AfD für Übergangslösung im Muttersprache-Konflikt mit Polen

Auswärtiges/Antrag - 23.11.2022 (hib 681/2022)

Berlin: (hib/AHE) Die AfD-Fraktion setzt sich für eine Übergangslösung im Konflikt um den Zugang zur Muttersprache mit Polen ein. Wie die Abgeordneten in einem Antrag (20/4567) schreiben, habe die polnische Seite die Mittel für den muttersprachlichen Deutschunterricht der deutschen Minderheit in Polen gekürzt und dies mit Vertragsverletzungen Deutschlands begründet. Die polnische Regierung habe gleichwohl deutlich gemacht, dass eine einvernehmliche Lösung möglich sei. Dies setze aus ihrer Sicht voraus, dass eine dauerhafte Finanzierung des muttersprachlichen Polnischunterrichts in Deutschland sichergestellt werde und sich der Zugang zum muttersprachlichen Polnischunterricht in den Bundesländern merklich verbessere.
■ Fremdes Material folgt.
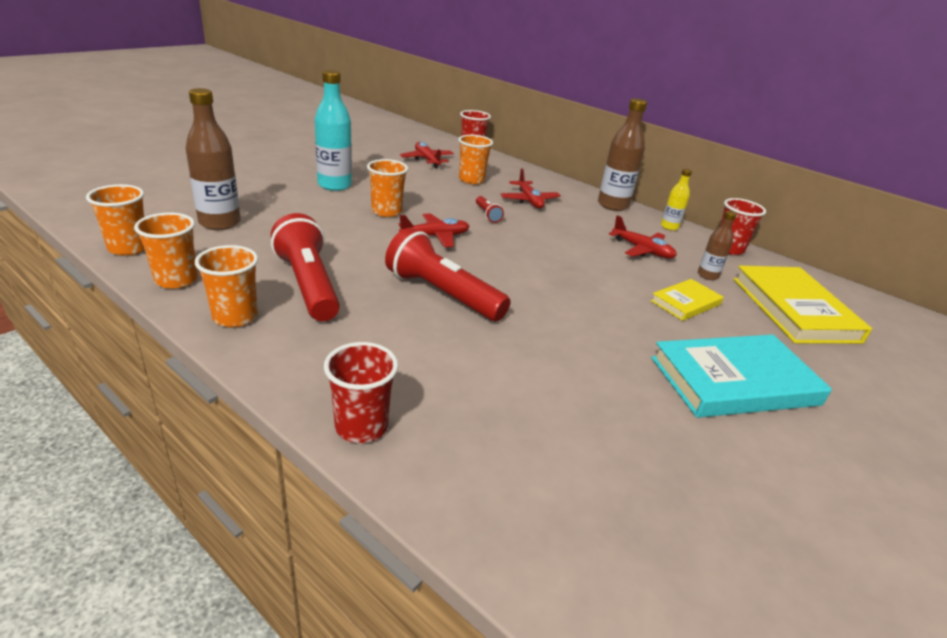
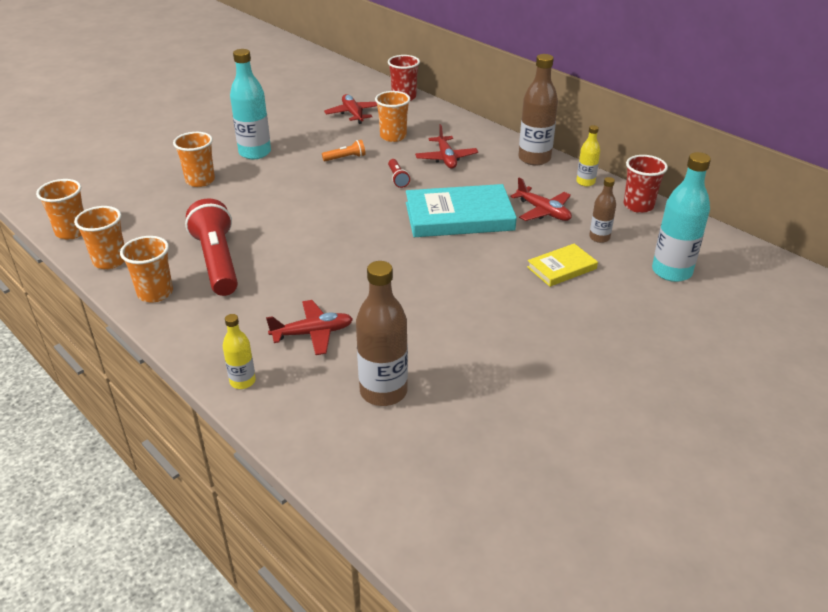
camera: 10 degrees right, 5 degrees up
(220, 223) = (147, 202): brown bottle -> brown bottle (383, 391)
(361, 426) = (242, 381): red cup -> yellow bottle
(386, 211) = (299, 180): orange cup -> orange cup (200, 181)
(429, 195) = (345, 158): none -> orange flashlight
(435, 236) = (340, 206): red plane -> red plane (312, 333)
(442, 294) = (332, 266): red flashlight -> none
(734, 381) = (571, 343): turquoise book -> turquoise book (459, 216)
(794, 309) = (671, 271): yellow book -> turquoise bottle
Die Antragsteller fordern die Bundesregierung unter anderem auf, zusätzlich zehn Millionen Euro im Etat des Auswärtigen Amtes zur Finanzierung des Deutschunterrichts und Sicherung der Arbeitsplätze der von den Kürzungen betroffenen Deutschlehrer bereitzustellen. „Es muss verhindert werden, dass die Deutschlehrer in Polen in andere Berufe wechseln und dann vielleicht nicht mehr für eine Rückkehr zur Verfügung stehen. Daher bedarf es hier einer Übergangslösung in Form der Bereitstellung von Geldern durch den Bund bis eine Einigung mit der polnischen Seite gefunden ist“, schreiben die Abgeordneten.